A veteran presenter at global education conferences, she’ll be sharing her ideas on screenwriting, filmmaking and memes in three different sessions at ISTE 2017 — just days before her 17th birthday.

“I’m hoping I can help inspire teachers to take some of the things that have helped me and incorporate them into what they’re doing,” says the junior at Lakeland High School in Florida. “Not all students learn the same, and I know the traditional school setting isn’t always great for students. Finding other ways to show what you’re learning can be really beneficial.”

Laney serves as living proof of how far students can go when given the opportunity. She attended a Montessori middle school where teachers stoked her creativity and helped her demonstrate her learning through storytelling and video.

“I really enjoyed the Montessori philosophy, the way students facilitate a lot of their own learning,” she says. “You end up really interested in things, you go at your own pace, you aren’t stuck at a level don’t belong in, and if you fall behind you have people there to help you catch up.”

By the end of eighth grade, she knew she wanted to be a writer. Her passion for storytelling catapulted her into a competitive film program at a local arts school, where she takes electives in filmmaking while fulfilling her core requirements, such as English and math, at a regular public high school.

Experiencing the two schools side by side has been eye opening, she says.

“There’s definitely a difference from film class — where we have the latest equipment, technology and specialized teachers — to the normal classroom where the teacher may not be specialized, and you’re working from a textbook and just writing papers on a laptop,” she says. “A lot of schools are incorporating a lot more technology into education, and that’s a great benefit. You can create media that way and make things out of what you’re learning.”
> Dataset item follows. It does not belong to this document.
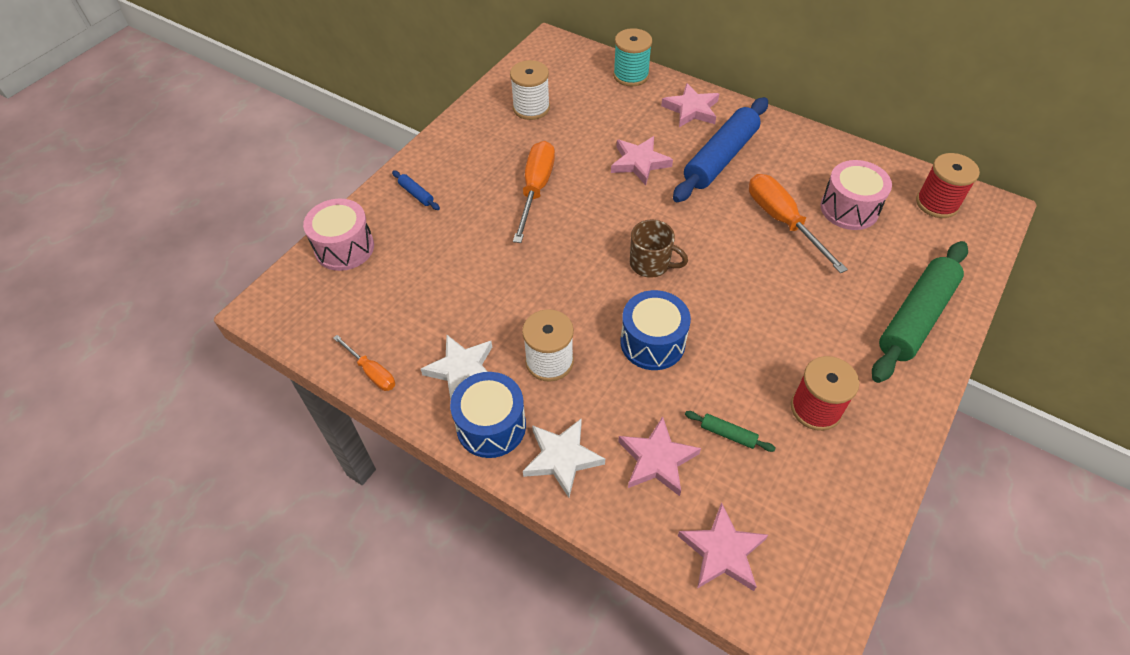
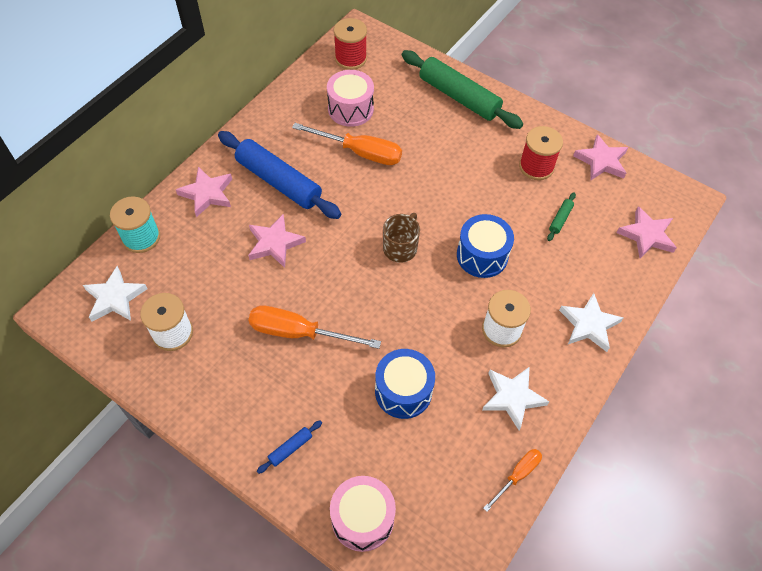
camera: 90 degrees left, 5 degrees up
(491, 426) = (565, 374): blue drum -> blue drum (403, 391)
(564, 70) = (115, 298): none -> white star
(657, 459) = (584, 264): pink star -> pink star (601, 161)
(782, 221) = (360, 152): orange screwdriver -> orange screwdriver turned 135 degrees counterclockwise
Learning by making things has been central to her success, helping her meet the ISTE Standards for Students by teaching critical lessons in:

Self-empowerment. Having the freedom to express her learning through creative work gave Laney the momentum she needed to develop her passion and dive deep into each subject. She hopes more teachers will incorporate creative media, such as video and memes, to help students express themselves in the ways that resonate most with them. “It’s empowering — it really is. It allows you to reach out and discover things on your own. It forces you to figure out more about what you’re making the material on. You become more interested in the subject you’re learning about.”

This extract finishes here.